Autor: Luciana Otoni
Fonte: Gazeta Mercantil, 22/10/2004, Finanças & Mercados, p. B-1

O presidente da Confederação Nacional das Indústrias (CNI), deputado Armando Monteiro Neto (PTB/PE), afirmou ontem que o Banco Central foi excessivamente conservador ao elevar a Selic em 0,5 ponto percentual. "O BC poderia ter adotado uma postura mais suave neste processo, de modo a não atuar de forma tão negativa sobre as expectativas, o que poderá trazer reflexo no nível do investimento da economia", comentou.

Ao criticar a decisão do Copom, Monteiro Neto abordou outra conseqüência do aumento dos juros, dizendo que provocará expansão da dívida pública. Em setembro, o estoque da dívida pública em títulos federais atingiu R$ 771,30 bilhões, sendo que 53% dessa dívida é formada por títulos corrigidos pela Selic. "Isso significa que todo o esforço produzido para gerar superávits primários maiores é anulado, muitas vezes, por uma política monetária que me parece excessivamente conservadora".

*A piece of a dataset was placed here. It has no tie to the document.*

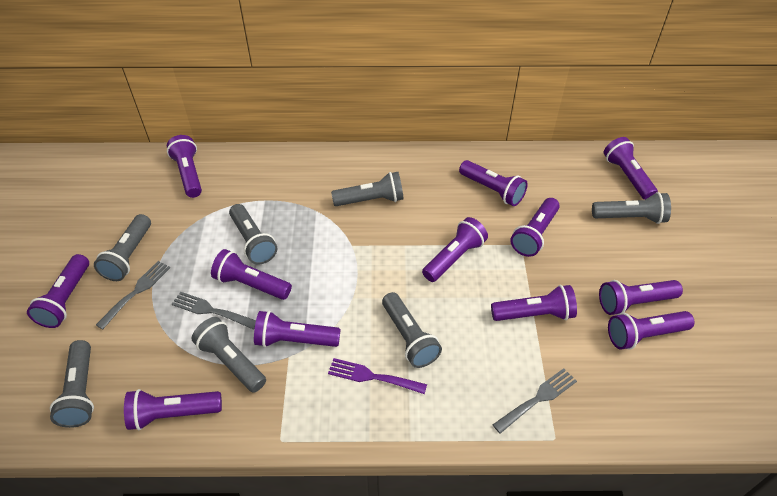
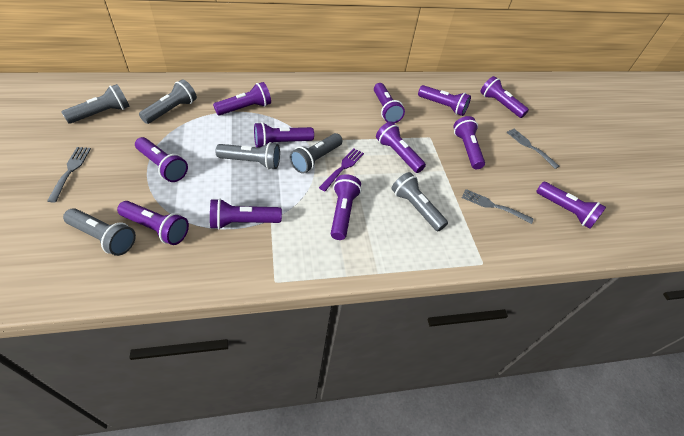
grey flashlight: 7 -> 6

Indagado sobre se o ajuste teria sido excessivo, o ministro do Desenvolvimento, Indústria e Comércio Exterior, Luiz Fernando Furlan, avaliou que o recrudescimento da política monetária é passageiro. "É importante ler a ata da decisão do Banco Central e compreender que essa é uma situação transitória e que certamente prosseguiremos em uma trajetória de juros menores, conforme tem colocado o governo Lula no Plano Plurianual."

Spread e imposto

O setor privado não desistirá das negociações abertas com o governo federal destinadas a reduzir a carga tributária incidente sobre os empréstimos. A questão voltou a ser tratada por ministros e empresários durante reuniões do Conselho Nacional de Desenvolvimento Industrial, mas sem que houvesse decisões.

No mês passado, a Receita Federal havia informado que os estudos haviam sido engavetados. Ontem, Monteiro Neto disse que o setor industrial mantém a reivindicação de corte no spread bancário (diferença entre o custo de captação e o do empréstimo) como uma das prioridades da agenda do desenvolvimento. O presidente da CNI comentou que a expansão da economia tem gerado sucessivos recordes de arrecadação e que isso deveria ser considerado.

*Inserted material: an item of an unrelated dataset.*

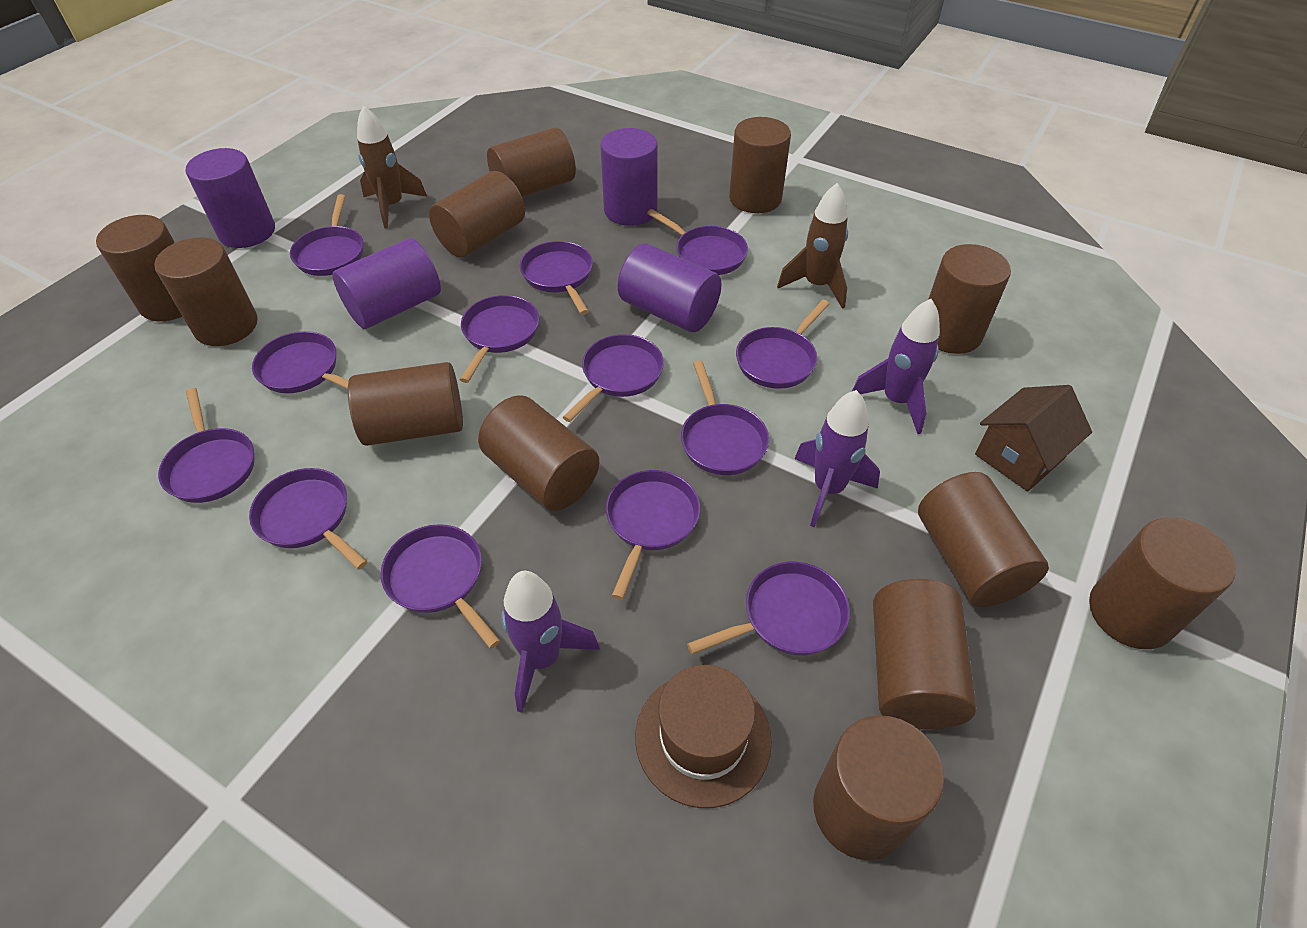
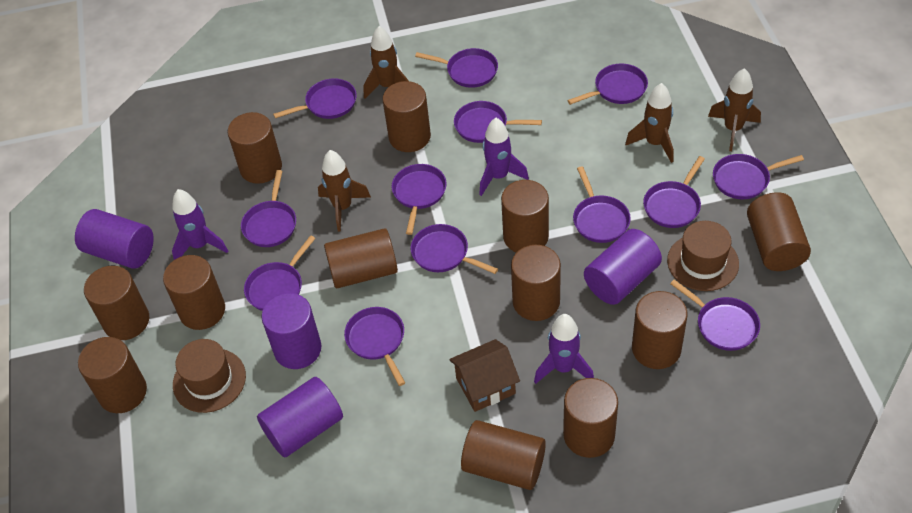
brown hat: 1 -> 2
brown rocket: 2 -> 4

Em uma das simulações feitas pela Receita, considerou-se a possibilidade de corte de 4,65% do PIS/Cofins. A decisão implica renunciar a uma parte da arrecadação de R$ 4,9 bilhões proveniente das instituições financeiras com a cobrança do PIS/Cofins.

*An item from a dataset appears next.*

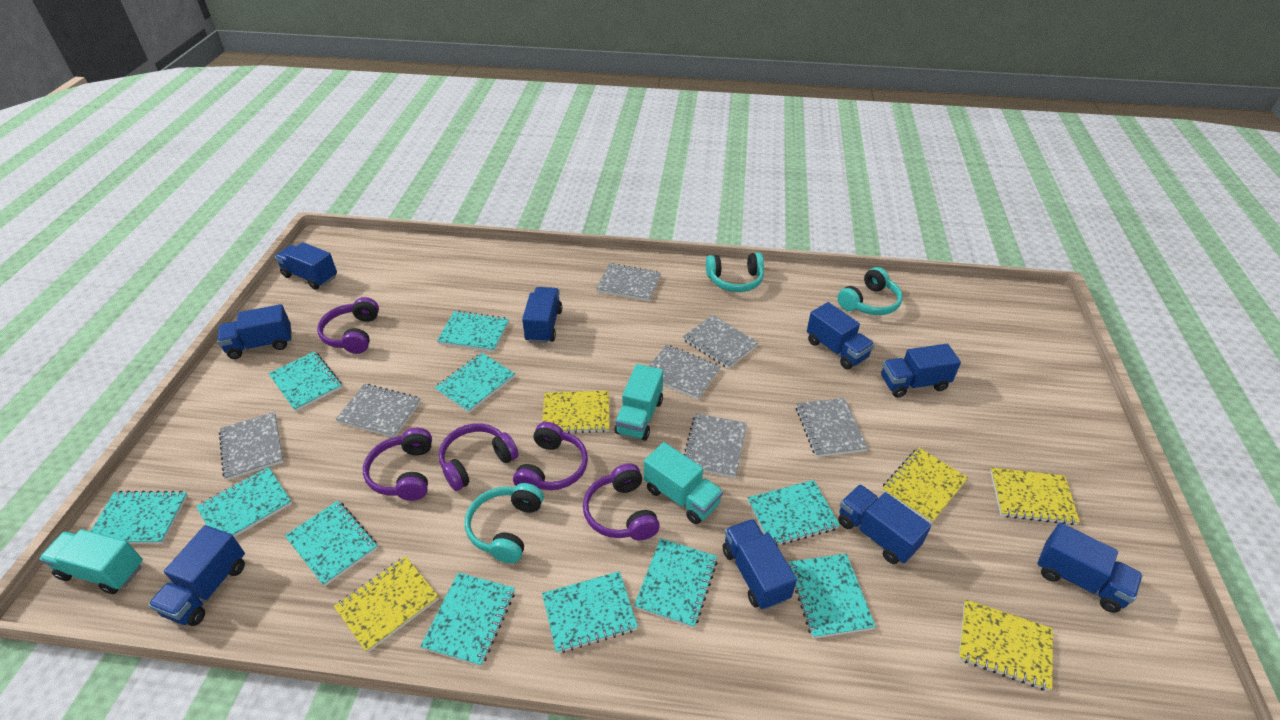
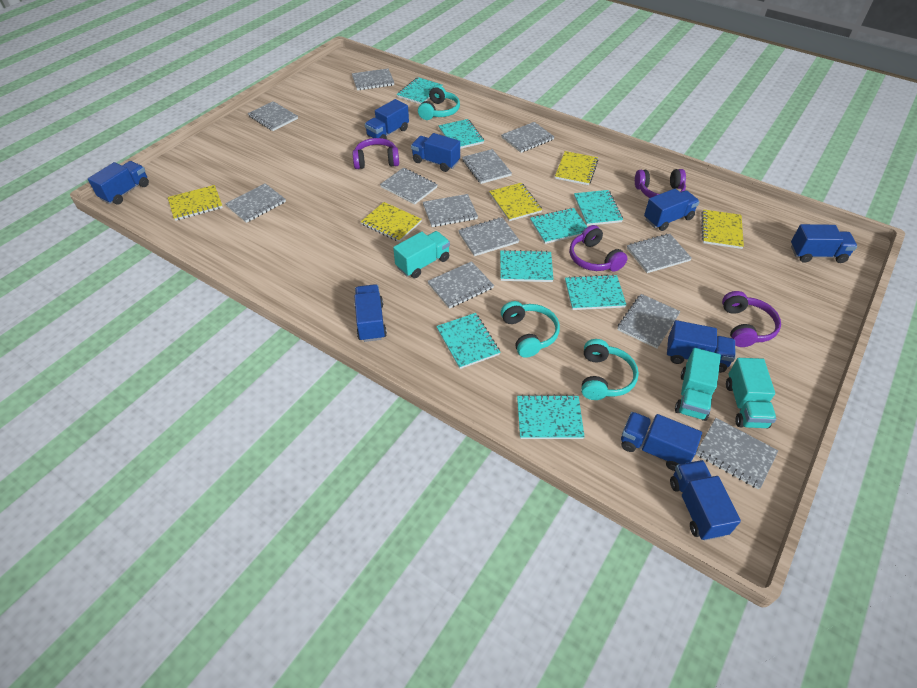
grey notebook: 7 -> 12
purple headphones: 5 -> 4
turquoise notebook: 11 -> 8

No fim do ano passado, o BC decompôs o spread bancário e fez 12 sugestões destinadas a diminuir o custo do dinheiro. Entre essas propostas, sugeriu "alternativas visando à redução de impostos que incidem sobre o crédito (IOF) e a intermediação financeira (PIS, Cofins, CPMF)", mas observou que essas são medidas relativas a outras instâncias do Executivo e que "dependem fundamentalmente das condições fiscais".